Unverstellt klang hingegen die Spielenergie, mit der Jim Blacks Projekt Malamute in der Nebenreihe Short Cuts begeisterte. Das Ansinnen, mit beständig wechselnden Klangtexturen eine Musik für eine Ära der kurzen Aufmerksamkeitsspannen zu erspielen, endete keineswegs in der Zerstreuung. Auch widersprüchliche Zutaten zwischen Sofa-Jazz und fiependen Elektrosounds verwoben Schlagzeuger Black, Saxofonist Óskar Guðjónsson, Bassist Chris Tordini und Pianist Elias Stemeseder zu einem konzentrierten Soundgebräu.
Wer im weit gefächerten Saalfelden-Spektrum nach Verbindungslinien suchen wollte, fand sie etwa in gitarrenlastigen Trios wie Krokofant und Edi Nulz. Bei den Großformationen wiederum setzte Paal Nilssen-Love ebenso auf die Kraft von zwei Schlagzeugen und zwei Bässen wie Lukas Kranzelbinder im Eröffnungsprojekt „Shake Stew“.

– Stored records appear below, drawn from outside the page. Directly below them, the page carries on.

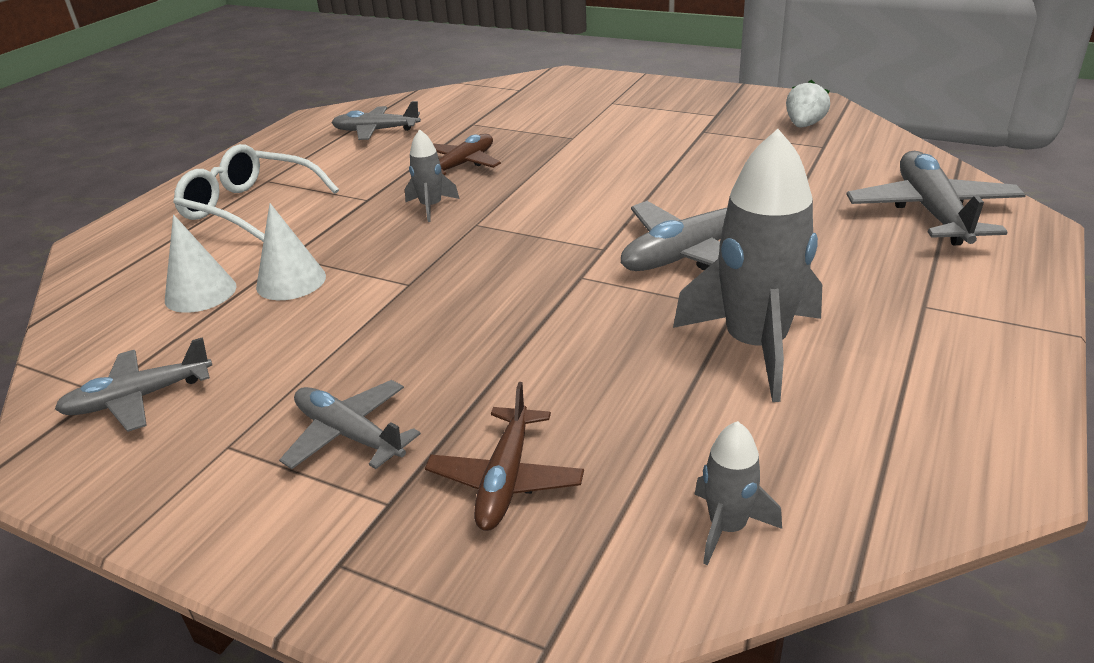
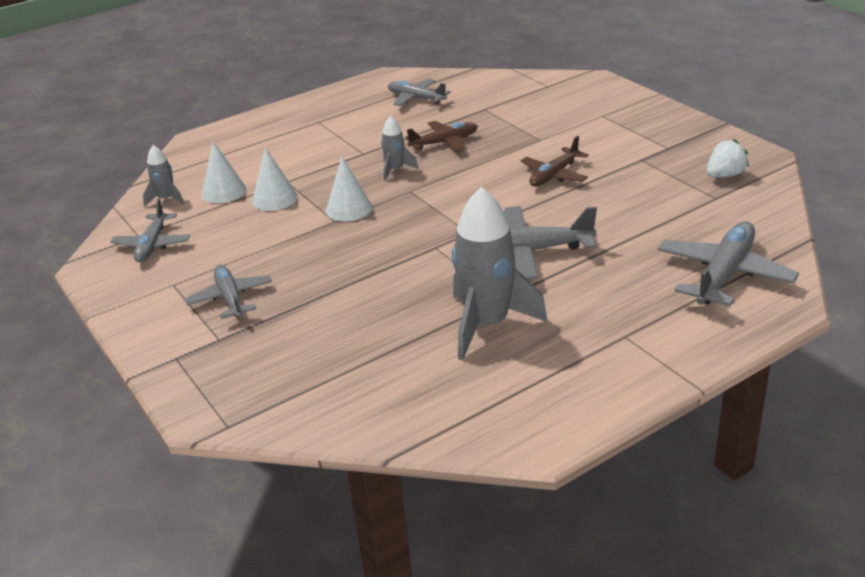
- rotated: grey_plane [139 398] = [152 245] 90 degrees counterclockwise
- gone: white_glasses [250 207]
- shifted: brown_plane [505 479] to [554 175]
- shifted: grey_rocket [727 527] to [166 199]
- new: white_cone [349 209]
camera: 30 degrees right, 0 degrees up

Zu später Stunde gab es am Samstag aber auch ein Beispiel dafür zu hören, wie spontan die Verständigung in einer Kunst der individuellen Sprachen funktionieren kann. Weil in der Allstar-Band von Emile Parisien der Schlagzeuger Anreiseprobleme hatte, sprang kurzfristig der österreichische Rhythmusvirtuose Wolfgang Reisinger für die ersten Nummern ein. Eigentlich war er nur als Gast nach Saalfelden gereist. Für ihn gab es einhelligen Sonderjubel.